That's what his mother used to say, back when they still buried corpses instead of stripping them for coin.

Now he kneeled in the mud, fingers stained red, prying a silver ring from a cold, bloated hand that hadn't stopped twitching.

The ring came off with a wet snap, like sinew tearing free from bone. Vayle wiped it on the corpse's tunic—cracked leather, black with old blood. The stink rose stronger now that the body had shifted, stomach bloated and splitting, eyes two sunken marbles sunk deep in skull-dark sockets. He kept his face still. Breathing through the mouth didn't help. The scent coated the inside of the throat, not just the nose.

He turned the ring over once in his hand. Iron, maybe. Painted gold to fool a wife or a debtor. Worth a handful of copper at best.

Above, the sky sagged low and heavy, a bruised grey sprawling toward dusk. Crows circled high, calling to one another with rough, wet cries. They were growing bold again.
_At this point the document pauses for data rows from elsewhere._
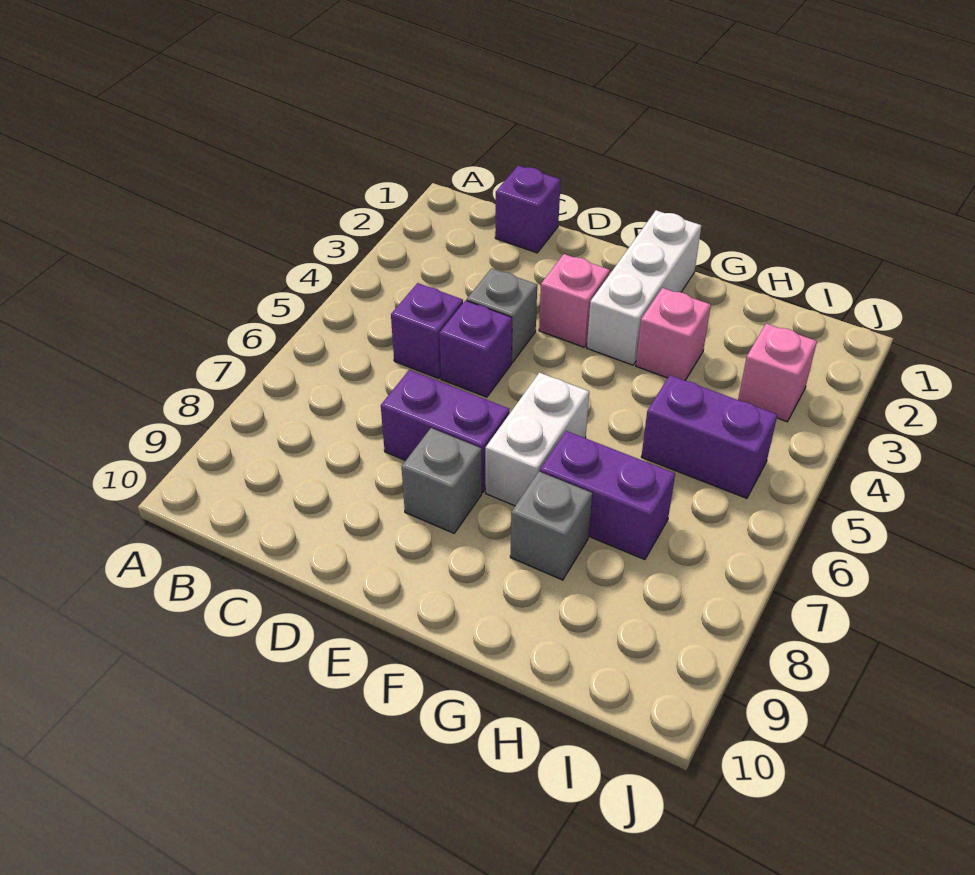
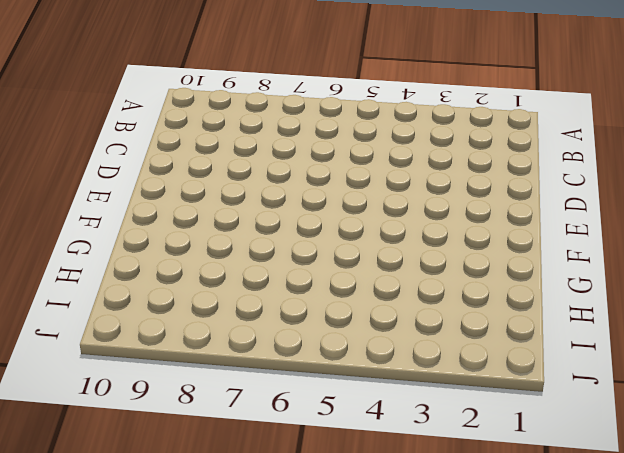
none -> purple brick C1 level 1
none -> purple brick C5 level 1
none -> grey brick D4 level 1

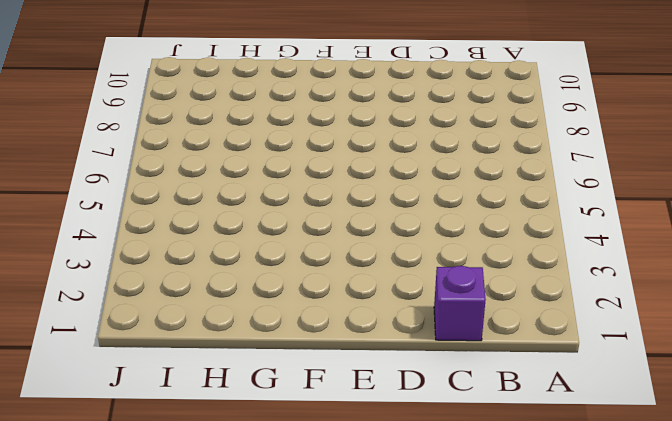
none -> purple brick C5 level 1
none -> grey brick D4 level 1
none -> purple brick D5 level 1

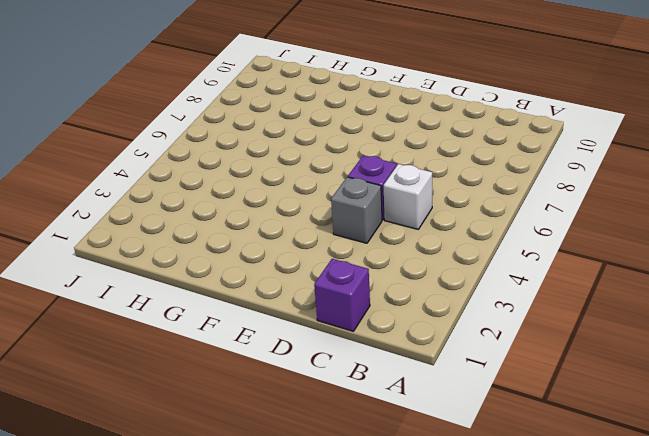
white brick C5 level 1 -> purple brick C5 level 1
none -> purple brick D7:E7 level 1
none -> pink brick E3 level 1
none -> grey brick E8 level 1

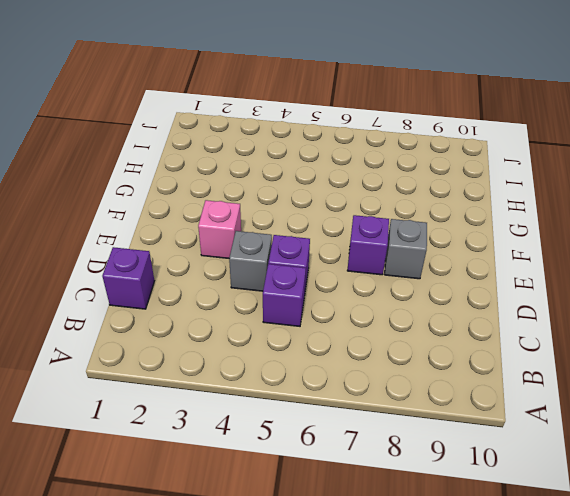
purple brick E7 level 1 -> purple brick D7:E7 level 1
none -> white brick F1:F3 level 1
none -> white brick F6:F7 level 1
none -> pink brick G3 level 1

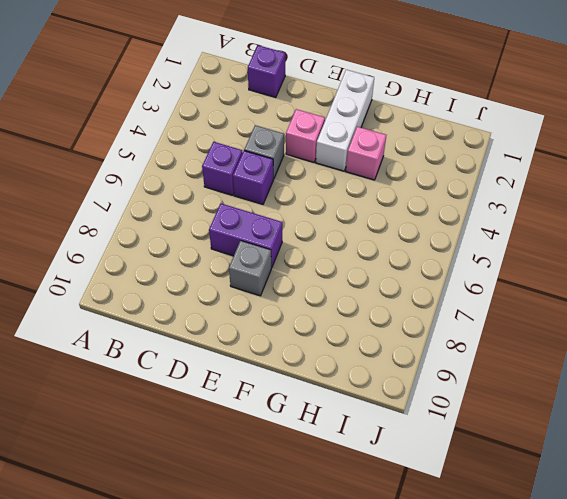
none -> white brick F6:F7 level 1
none -> purple brick G7:H7 level 1
none -> grey brick G8 level 1

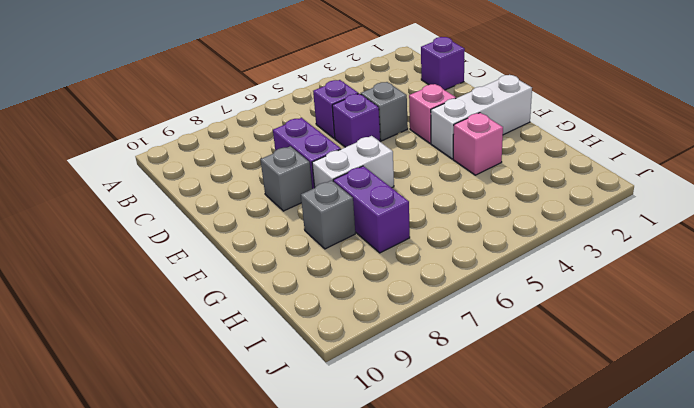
none -> purple brick H5:I5 level 1
none -> pink brick I3 level 1

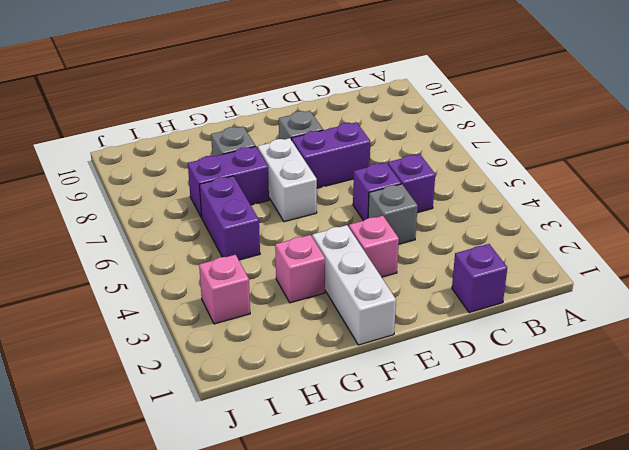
purple brick H5:H6 level 1 -> purple brick H5:I5 level 1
He stood, sack slapping against his hip. Ash dusted his trousers, clung to the edges of his boots. From the ridge, the battle site looked like a failed burial—limbs jutting from the dirt, torn banners half-submerged in soot.

Maybe enough in his sack for half a loaf. Maybe not.

He rolled his shoulder, cracked his neck, and looked toward the far edge of the field.

One more.

The last body lay crumpled near a shattered spear. The armor was burnt, one pauldron melted into the torso. Probably high-rank. An officer. Maybe something better than scrap.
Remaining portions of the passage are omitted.